Scientific classification
- Kingdom: Plantae
- Clade: Tracheophytes
- Clade: Angiosperms
- Clade: Eudicots
- Clade: Asterids
- Order: Aquifoliales
- Family: Aquifoliaceae
- Genus: Ilex
- Species: I. triflora
- Binomial name: Ilex triflora Blume
- Synonyms: Ilex fleuryana Tardieu ; Ilex griffithii Hook.f. ; Ilex horsfieldii Miq. ; Ilex leptophylla W.P.Fang & Z.M.Tan ; Ilex lobbiana Rolfe ; Ilex theicarpa Hand.-Mazz. ;

= Ilex triflora =

- Genus: Ilex
- Species: triflora
- Authority: Blume
- Conservation status: LC

Species of plant in the holly family

Ilex triflora is a plant in the family Aquifoliaceae, native to tropical Asia. The specific epithet triflora means 'three-flowered'.

==Description==
Ilex triflora grows as a shrub or tree up to 8 m tall, sometimes as an epiphyte. The bark is smooth. The leathery leaves are elliptic to ovate and measure up to 10 cm long.

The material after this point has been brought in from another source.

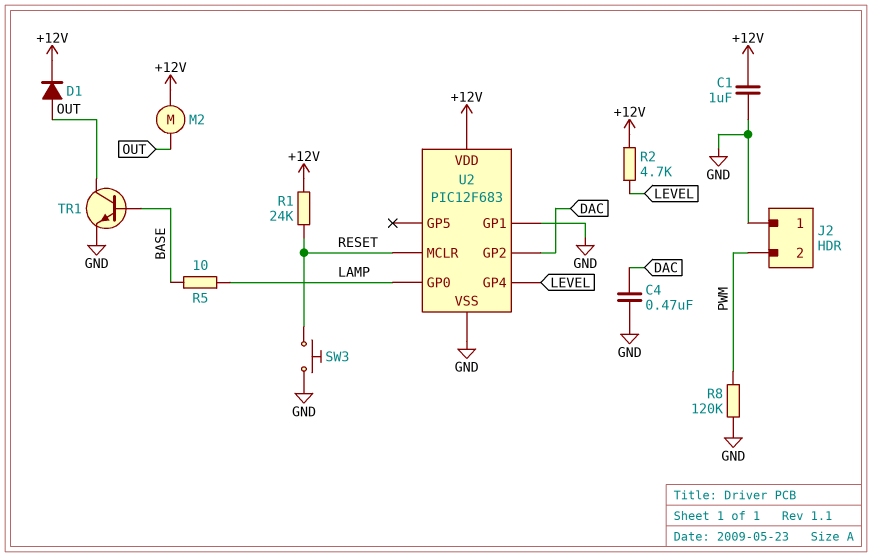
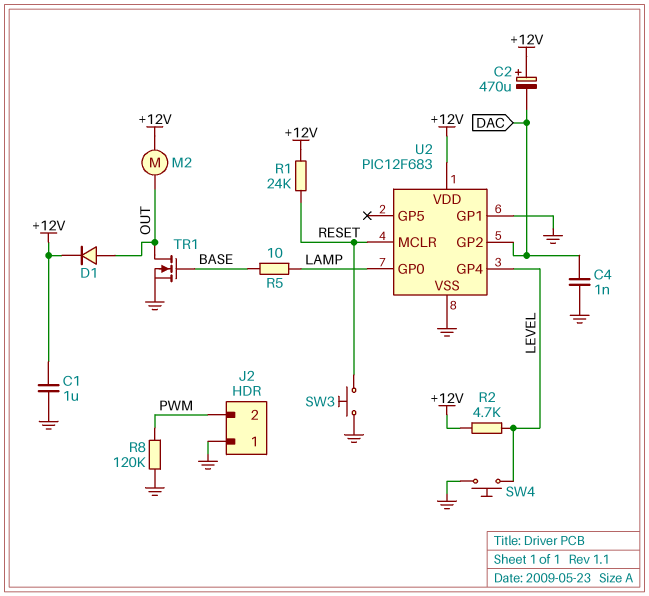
C2: none -> 470uF (plus +12V, minus DAC)
C4: 470nF (DAC, GND) -> 1nF (DAC, GND)
SW4: none -> button (GND, LEVEL)
TR1: NPN (B BASE, C OUT, E GND) -> NMOS (G BASE, D OUT, S GND)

The inflorescences, in cymes, feature purple to pink to white flowers. The roundish fruits are purple to black.

==Distribution and habitat==
Ilex triflora is native to a wide area from the Assam region east to southern China and south to the Maluku Islands. Its habitat is in hill and montane forests, at elevations to 2300 m.